Source records ->
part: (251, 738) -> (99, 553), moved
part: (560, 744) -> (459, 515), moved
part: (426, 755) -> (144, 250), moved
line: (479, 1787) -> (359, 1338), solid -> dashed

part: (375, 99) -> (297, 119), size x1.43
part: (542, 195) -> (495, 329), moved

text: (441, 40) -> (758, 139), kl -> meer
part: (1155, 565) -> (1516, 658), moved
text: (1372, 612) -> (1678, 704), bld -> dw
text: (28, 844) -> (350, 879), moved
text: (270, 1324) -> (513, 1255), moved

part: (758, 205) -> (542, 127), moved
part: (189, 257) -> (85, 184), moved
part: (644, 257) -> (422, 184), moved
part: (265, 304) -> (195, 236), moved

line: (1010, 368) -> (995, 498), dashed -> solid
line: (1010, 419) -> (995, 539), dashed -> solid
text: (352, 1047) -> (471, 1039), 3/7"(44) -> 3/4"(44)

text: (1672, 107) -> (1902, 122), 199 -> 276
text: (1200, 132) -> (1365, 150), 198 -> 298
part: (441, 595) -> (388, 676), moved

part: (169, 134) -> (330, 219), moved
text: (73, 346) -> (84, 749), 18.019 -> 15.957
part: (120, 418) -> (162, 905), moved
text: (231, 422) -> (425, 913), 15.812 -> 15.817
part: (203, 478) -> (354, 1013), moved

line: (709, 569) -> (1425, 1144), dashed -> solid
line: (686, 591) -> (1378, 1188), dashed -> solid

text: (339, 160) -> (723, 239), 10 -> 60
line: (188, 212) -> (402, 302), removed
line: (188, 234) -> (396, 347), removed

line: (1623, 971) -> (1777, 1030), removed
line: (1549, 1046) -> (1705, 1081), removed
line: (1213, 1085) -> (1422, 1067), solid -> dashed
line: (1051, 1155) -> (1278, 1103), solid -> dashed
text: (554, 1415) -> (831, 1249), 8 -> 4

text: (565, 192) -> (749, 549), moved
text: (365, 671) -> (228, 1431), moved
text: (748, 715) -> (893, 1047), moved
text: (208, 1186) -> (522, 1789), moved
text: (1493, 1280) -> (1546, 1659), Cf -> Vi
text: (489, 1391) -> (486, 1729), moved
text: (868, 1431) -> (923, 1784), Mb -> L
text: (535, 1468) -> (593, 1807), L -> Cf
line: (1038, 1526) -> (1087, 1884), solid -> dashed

Problem requirements -> Everything from the line with "part: (1155, 565) -> (1516, 658), moved" through the line with "text: (339, 160) -> (723, 239), 10 -> 60" in the listing above must be retyped exactly, with nothing added.

Completed exercise ->
part: (1155, 565) -> (1516, 658), moved
text: (1372, 612) -> (1678, 704), bld -> dw
text: (28, 844) -> (350, 879), moved
text: (270, 1324) -> (513, 1255), moved

part: (758, 205) -> (542, 127), moved
part: (189, 257) -> (85, 184), moved
part: (644, 257) -> (422, 184), moved
part: (265, 304) -> (195, 236), moved

line: (1010, 368) -> (995, 498), dashed -> solid
line: (1010, 419) -> (995, 539), dashed -> solid
text: (352, 1047) -> (471, 1039), 3/7"(44) -> 3/4"(44)

text: (1672, 107) -> (1902, 122), 199 -> 276
text: (1200, 132) -> (1365, 150), 198 -> 298
part: (441, 595) -> (388, 676), moved

part: (169, 134) -> (330, 219), moved
text: (73, 346) -> (84, 749), 18.019 -> 15.957
part: (120, 418) -> (162, 905), moved
text: (231, 422) -> (425, 913), 15.812 -> 15.817
part: (203, 478) -> (354, 1013), moved

line: (709, 569) -> (1425, 1144), dashed -> solid
line: (686, 591) -> (1378, 1188), dashed -> solid

text: (339, 160) -> (723, 239), 10 -> 60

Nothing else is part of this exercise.